A Code Take-Away Service

Naveen Anto
3 min readJul 8, 2020

A simple method to maintain and evolve code with schema contracts.

Before we start, for those super-humans who can convert code to blog/documentation here’s the link to the Github Repo.

@skimmable ( The Problem )

  1. If you’ve ever consumed from an API or a Pub/Sub service then you’d have spent your time digging through the documentation of the writer’s schema (data model).
  2. If you think reading the documentation is time consuming then have you ever tried updating an API version to get one feature and ended up changing many models?

Even though Open API specifications help save time, we still have to create objects in our preferred language adhering to the schema specifications.

Some services like Confluent’s Schema Registry solves the above problems by storing the schema in the cloud and deserializing it while consuming using the libraries.

This is achieved because some data serialization mechanisms like Protobuf, Avro, Apache Thrift etc., provide code generation based on schema for many languages.

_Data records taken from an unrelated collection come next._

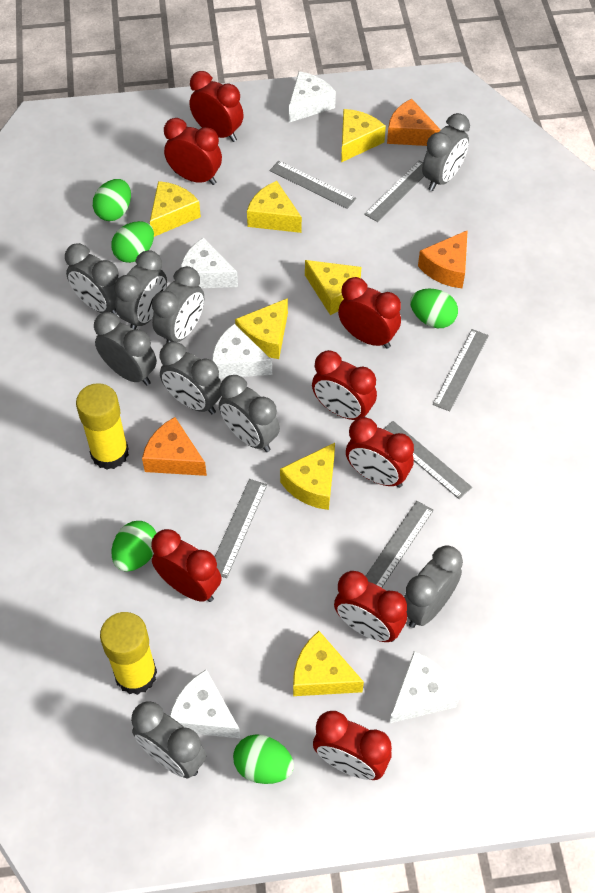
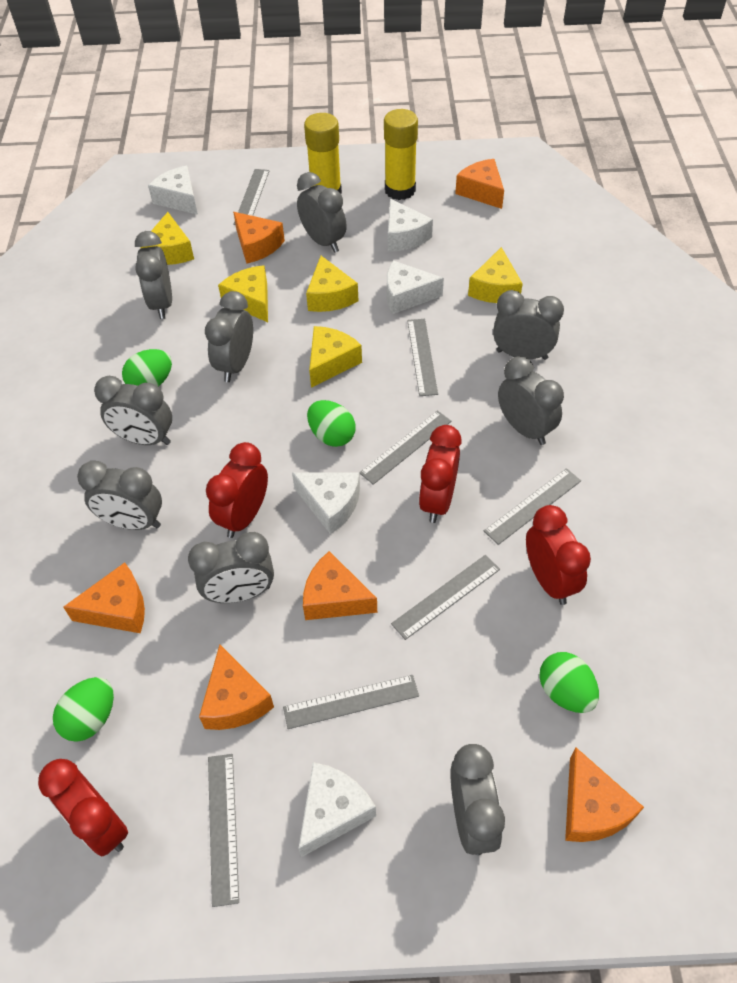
green egg: 5 -> 4
grey ruler: 6 -> 7
orange cheese: 3 -> 6
red clock: 8 -> 4
yellow cheese: 7 -> 5

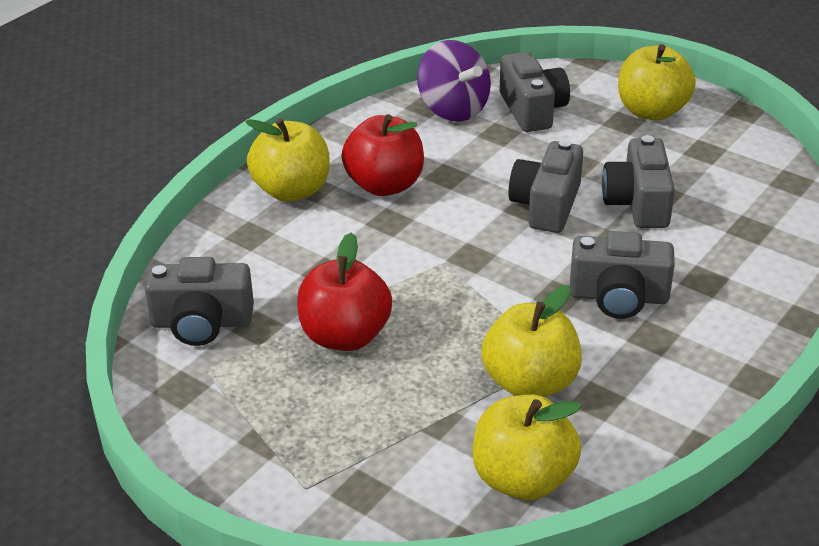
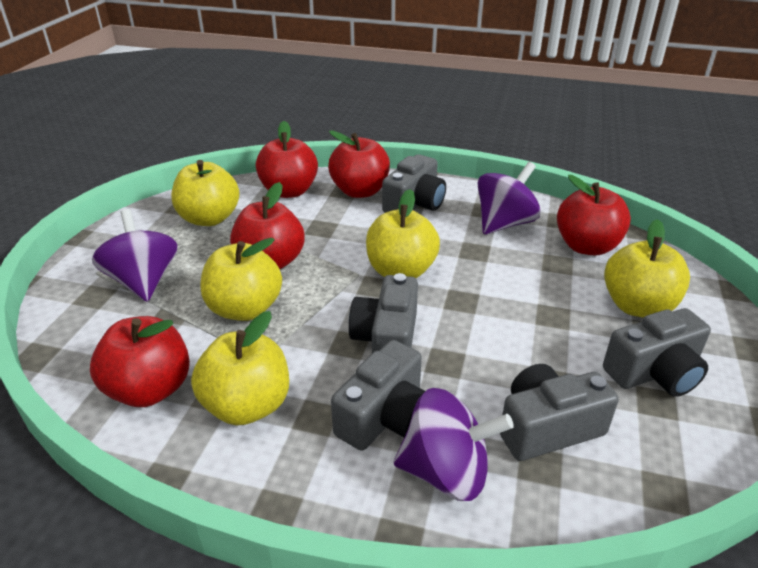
purple spinning top: 1 -> 3
red apple: 2 -> 5
yellow apple: 4 -> 5

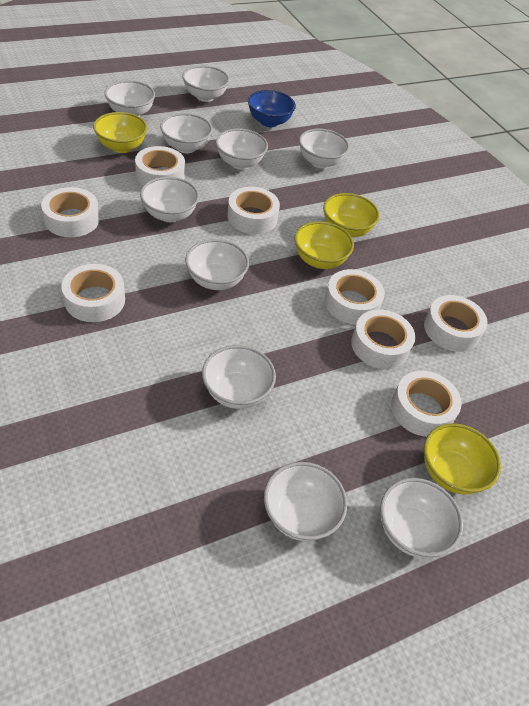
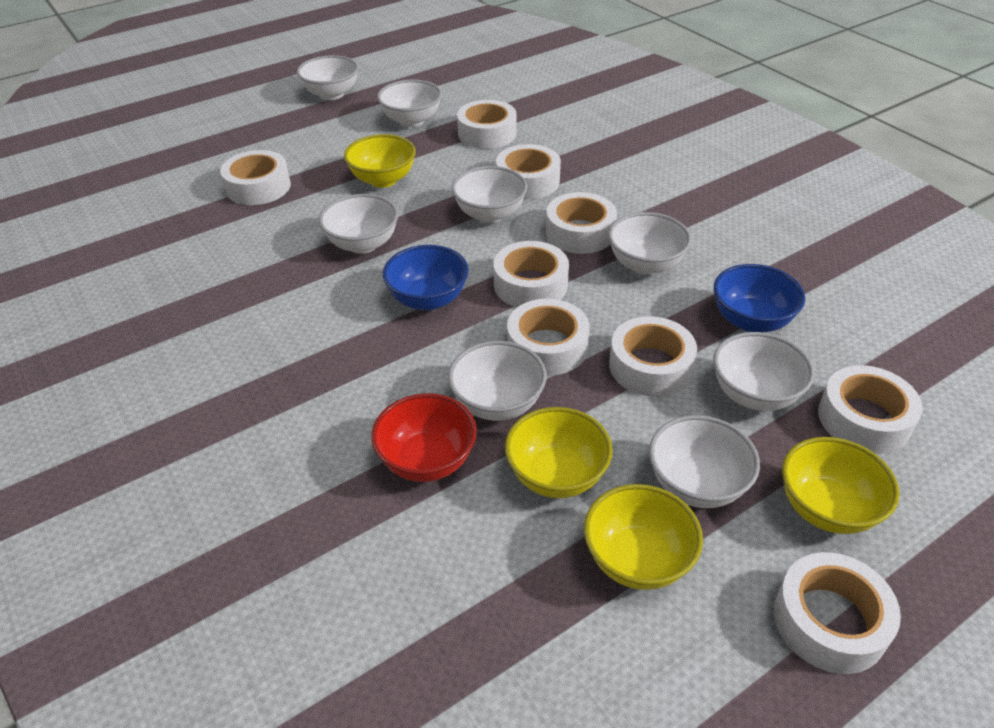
blue bowl: 1 -> 2
red bowl: 0 -> 1
white bowl: 10 -> 8
white tape: 8 -> 9

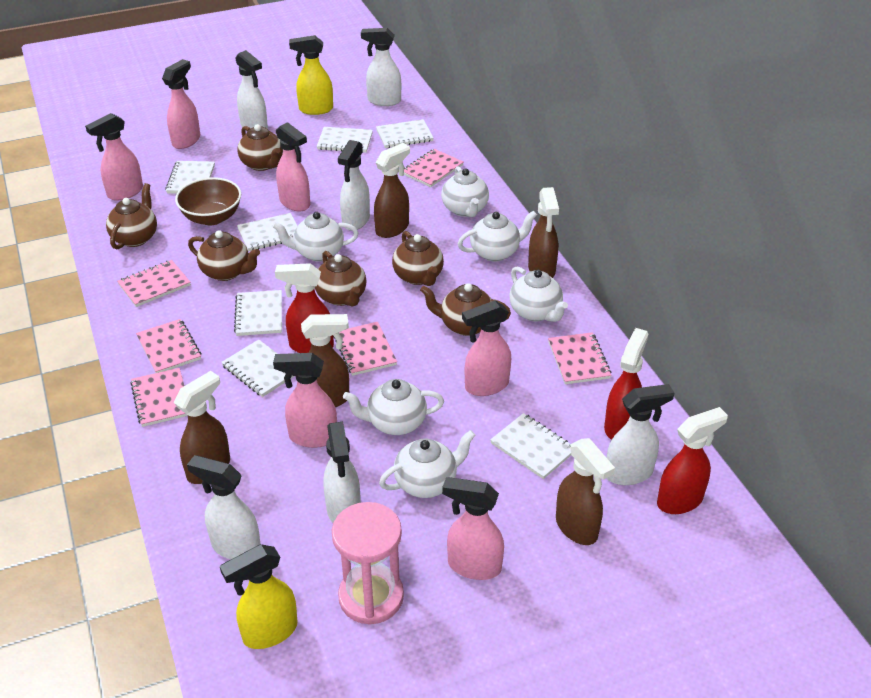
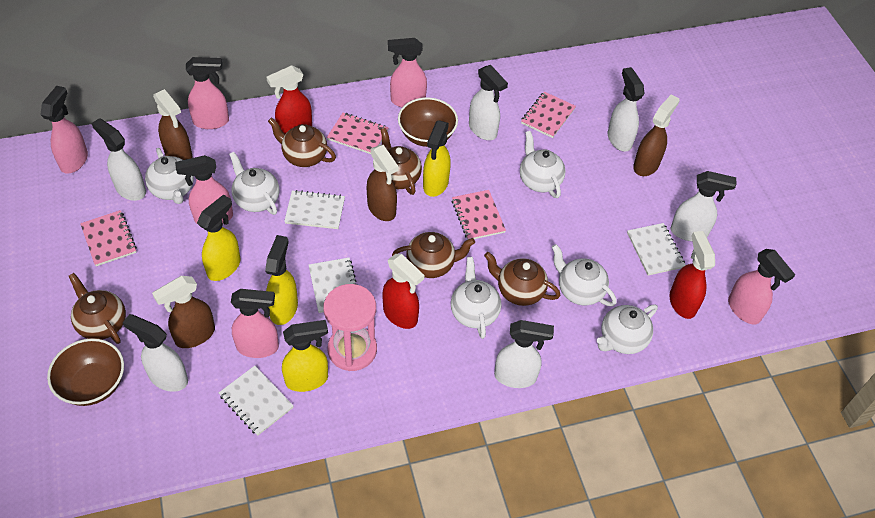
brown bowl: 1 -> 2
brown spray bottle: 5 -> 4
brown teapot: 6 -> 5
pink notebook: 6 -> 4
white notebook: 7 -> 4
yellow spray bottle: 2 -> 4

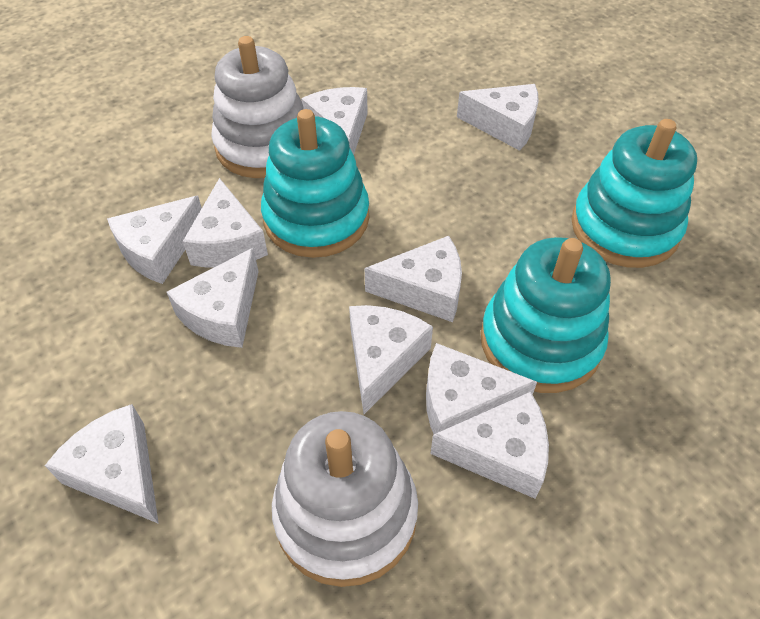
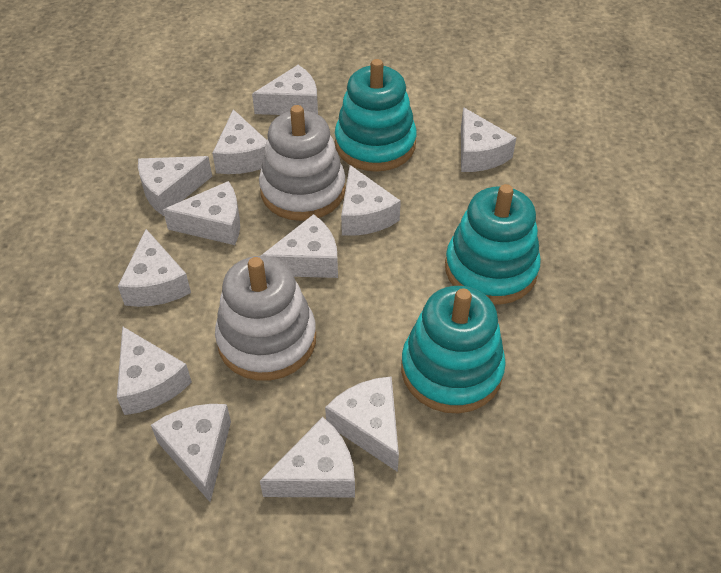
white cheese: 10 -> 12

But what if we want to create our own simple schema registry?

@skimmable ( The Thought process )

Let’s zoom out and take a look at the big picture.

Disclaimer: From here on, the analogies might peak in, non-deterministically

# In a documentation only world, we were only given ingredients [schema] and we made the food [code] ourselves.

# Some serialization mechanisms gave us a machines [code-generators] to convert ingredients [schema] to food [code]

# Now, we will try to provide a take-away service and also provide a way to choose between our options

In non-analogical words, we’ve to

  1. Generate the code from schema using code-generators and somehow make it accessible to the developers for take-away.
  2. Maintain different versions of the generated code in sync with schema change and let the consumers choose their required version.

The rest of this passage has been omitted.